Prior to CLAP, most plugin APIs could arrange for the host to deliver tempo information to the plugin, and this typically is provided as a single value or tuple corresponding to the tempo at the start of the process() call.
CLAP allows tempo changes to be delivered as events in the queue, which is nice, but only works in a defined way for instantaneous tempo changes. It doesn't really cover the case of tempo ramping adequately.
We've already seen with Ardour that plugins that care about tempo frequently have their own ideas of what tempo ramps look like. Ardour provides them with the value at the start of the process() callback, and the plugins start interpolating over time based on successive values. Note that in Ardour, tempo ramps are continuously valued functions; we do not quantize the changes the way that (e.g.) Live does.

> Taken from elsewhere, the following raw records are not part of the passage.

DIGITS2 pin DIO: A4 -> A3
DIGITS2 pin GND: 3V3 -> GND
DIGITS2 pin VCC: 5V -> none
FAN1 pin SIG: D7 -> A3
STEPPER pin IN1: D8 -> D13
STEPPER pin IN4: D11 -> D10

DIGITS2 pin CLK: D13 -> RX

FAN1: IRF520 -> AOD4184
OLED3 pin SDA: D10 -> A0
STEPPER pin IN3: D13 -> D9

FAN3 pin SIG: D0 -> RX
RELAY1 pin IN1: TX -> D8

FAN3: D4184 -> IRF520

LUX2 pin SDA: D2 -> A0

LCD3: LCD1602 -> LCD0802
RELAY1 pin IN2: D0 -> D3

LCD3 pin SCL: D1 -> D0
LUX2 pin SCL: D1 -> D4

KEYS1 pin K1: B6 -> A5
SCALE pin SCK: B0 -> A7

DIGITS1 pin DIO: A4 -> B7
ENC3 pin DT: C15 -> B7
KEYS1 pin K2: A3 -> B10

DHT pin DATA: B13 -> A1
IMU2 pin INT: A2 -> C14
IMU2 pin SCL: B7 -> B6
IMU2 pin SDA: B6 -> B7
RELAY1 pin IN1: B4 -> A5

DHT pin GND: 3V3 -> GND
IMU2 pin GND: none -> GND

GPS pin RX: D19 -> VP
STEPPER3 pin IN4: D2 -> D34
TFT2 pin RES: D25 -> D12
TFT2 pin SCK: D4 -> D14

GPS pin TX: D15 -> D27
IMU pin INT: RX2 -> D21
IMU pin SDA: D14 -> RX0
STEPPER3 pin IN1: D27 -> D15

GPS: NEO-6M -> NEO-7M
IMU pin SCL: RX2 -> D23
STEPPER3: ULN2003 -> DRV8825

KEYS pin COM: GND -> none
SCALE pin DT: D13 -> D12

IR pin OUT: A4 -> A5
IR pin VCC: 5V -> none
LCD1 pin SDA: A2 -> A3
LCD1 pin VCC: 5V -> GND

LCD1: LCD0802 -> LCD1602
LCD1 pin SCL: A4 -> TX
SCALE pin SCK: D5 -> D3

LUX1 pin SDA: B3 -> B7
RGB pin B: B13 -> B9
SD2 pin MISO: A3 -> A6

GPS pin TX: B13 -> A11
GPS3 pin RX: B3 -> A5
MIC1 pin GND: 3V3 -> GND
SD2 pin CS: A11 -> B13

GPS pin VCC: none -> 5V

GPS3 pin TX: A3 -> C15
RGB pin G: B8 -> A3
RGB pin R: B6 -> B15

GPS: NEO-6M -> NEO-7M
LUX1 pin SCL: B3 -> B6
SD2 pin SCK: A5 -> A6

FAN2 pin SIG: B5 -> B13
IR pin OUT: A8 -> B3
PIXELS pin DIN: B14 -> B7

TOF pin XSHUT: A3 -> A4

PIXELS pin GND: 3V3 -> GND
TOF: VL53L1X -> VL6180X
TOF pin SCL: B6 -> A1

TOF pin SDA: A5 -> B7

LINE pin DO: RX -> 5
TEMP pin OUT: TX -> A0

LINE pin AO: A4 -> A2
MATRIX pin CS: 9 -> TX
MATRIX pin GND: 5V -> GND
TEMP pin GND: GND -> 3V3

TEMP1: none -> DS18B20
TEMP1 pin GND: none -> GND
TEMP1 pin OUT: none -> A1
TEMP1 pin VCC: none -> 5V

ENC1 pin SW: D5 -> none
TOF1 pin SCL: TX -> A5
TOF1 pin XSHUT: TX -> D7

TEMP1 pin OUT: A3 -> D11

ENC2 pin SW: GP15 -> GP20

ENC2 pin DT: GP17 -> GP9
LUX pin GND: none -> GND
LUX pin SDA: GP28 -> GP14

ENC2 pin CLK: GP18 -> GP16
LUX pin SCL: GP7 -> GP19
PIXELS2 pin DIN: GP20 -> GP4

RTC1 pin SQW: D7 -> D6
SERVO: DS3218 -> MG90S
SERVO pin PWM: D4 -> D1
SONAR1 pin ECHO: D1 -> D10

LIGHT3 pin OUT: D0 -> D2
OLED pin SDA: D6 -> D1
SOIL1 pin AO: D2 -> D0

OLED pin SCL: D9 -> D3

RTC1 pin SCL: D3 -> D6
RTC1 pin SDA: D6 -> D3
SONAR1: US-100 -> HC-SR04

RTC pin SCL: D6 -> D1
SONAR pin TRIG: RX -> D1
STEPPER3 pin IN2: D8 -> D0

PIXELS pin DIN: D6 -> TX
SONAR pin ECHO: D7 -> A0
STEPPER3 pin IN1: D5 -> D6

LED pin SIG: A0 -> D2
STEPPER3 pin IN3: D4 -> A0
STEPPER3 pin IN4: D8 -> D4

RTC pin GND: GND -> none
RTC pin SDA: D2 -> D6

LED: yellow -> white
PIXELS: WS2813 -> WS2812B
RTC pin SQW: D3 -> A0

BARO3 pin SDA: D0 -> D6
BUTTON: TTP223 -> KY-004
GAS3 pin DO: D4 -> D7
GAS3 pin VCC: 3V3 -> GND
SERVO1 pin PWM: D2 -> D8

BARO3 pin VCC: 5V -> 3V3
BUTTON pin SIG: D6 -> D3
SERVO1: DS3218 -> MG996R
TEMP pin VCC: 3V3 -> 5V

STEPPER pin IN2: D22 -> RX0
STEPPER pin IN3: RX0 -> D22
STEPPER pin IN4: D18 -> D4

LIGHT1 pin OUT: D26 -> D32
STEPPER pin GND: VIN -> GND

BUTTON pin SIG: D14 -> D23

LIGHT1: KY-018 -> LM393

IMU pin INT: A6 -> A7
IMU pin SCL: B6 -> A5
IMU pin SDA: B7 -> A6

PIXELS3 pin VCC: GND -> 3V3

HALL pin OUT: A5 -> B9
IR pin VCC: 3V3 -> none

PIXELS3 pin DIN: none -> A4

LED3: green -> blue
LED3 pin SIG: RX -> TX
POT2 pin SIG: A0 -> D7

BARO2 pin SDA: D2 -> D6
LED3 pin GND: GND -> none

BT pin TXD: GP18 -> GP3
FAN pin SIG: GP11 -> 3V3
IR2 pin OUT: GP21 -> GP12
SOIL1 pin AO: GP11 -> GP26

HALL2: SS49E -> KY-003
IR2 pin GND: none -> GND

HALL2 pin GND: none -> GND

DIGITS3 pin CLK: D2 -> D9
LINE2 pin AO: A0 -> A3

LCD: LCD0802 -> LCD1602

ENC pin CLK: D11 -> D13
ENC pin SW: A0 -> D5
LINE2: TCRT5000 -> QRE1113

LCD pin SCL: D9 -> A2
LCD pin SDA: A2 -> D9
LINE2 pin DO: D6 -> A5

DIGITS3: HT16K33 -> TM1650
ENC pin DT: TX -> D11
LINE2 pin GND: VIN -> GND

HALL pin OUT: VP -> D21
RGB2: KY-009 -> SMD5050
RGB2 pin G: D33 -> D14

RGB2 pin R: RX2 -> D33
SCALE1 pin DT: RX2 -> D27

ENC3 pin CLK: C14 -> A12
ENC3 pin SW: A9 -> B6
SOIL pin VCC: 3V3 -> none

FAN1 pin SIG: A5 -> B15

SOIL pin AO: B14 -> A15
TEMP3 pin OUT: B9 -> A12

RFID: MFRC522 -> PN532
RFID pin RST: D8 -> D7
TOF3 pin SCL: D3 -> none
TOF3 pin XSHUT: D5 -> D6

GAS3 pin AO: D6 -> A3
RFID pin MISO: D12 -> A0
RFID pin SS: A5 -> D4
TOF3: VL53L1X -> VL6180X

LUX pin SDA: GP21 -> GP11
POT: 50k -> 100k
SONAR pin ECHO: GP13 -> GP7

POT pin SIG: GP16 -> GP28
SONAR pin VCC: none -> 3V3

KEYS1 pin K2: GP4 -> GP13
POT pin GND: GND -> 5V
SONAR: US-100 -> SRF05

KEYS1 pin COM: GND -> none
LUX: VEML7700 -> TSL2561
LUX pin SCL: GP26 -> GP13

The problems arise from the fact that Ardour honors (apparent) human musical performance behavior, in which tempo ramps are generally exponential, whereas most plugins that do this (that we've seen so far) tend to assume linear ramps. This leads to the host and plugin getting out of sync, which can cause glitches at each process() call as the plugin receives a new (unexpectedly high or low) value from the host.
Since CLAP allows the host to provide multiple tempo events in the queue, one aspect of this problem - quantizating to tempo changes to process() cycle boundaries - is solved.
However, this by itself does not dictate:
I would prefer a solution that (a) does not dictate the shape of tempo ramps (because we believe in what Ardour does, and do not want to fall back to the discrete behavior of DAWs such as Live) (b) somehow allows plugins to function correctly with DAWs with different ideas about ramping (accelerando).
Thoughts?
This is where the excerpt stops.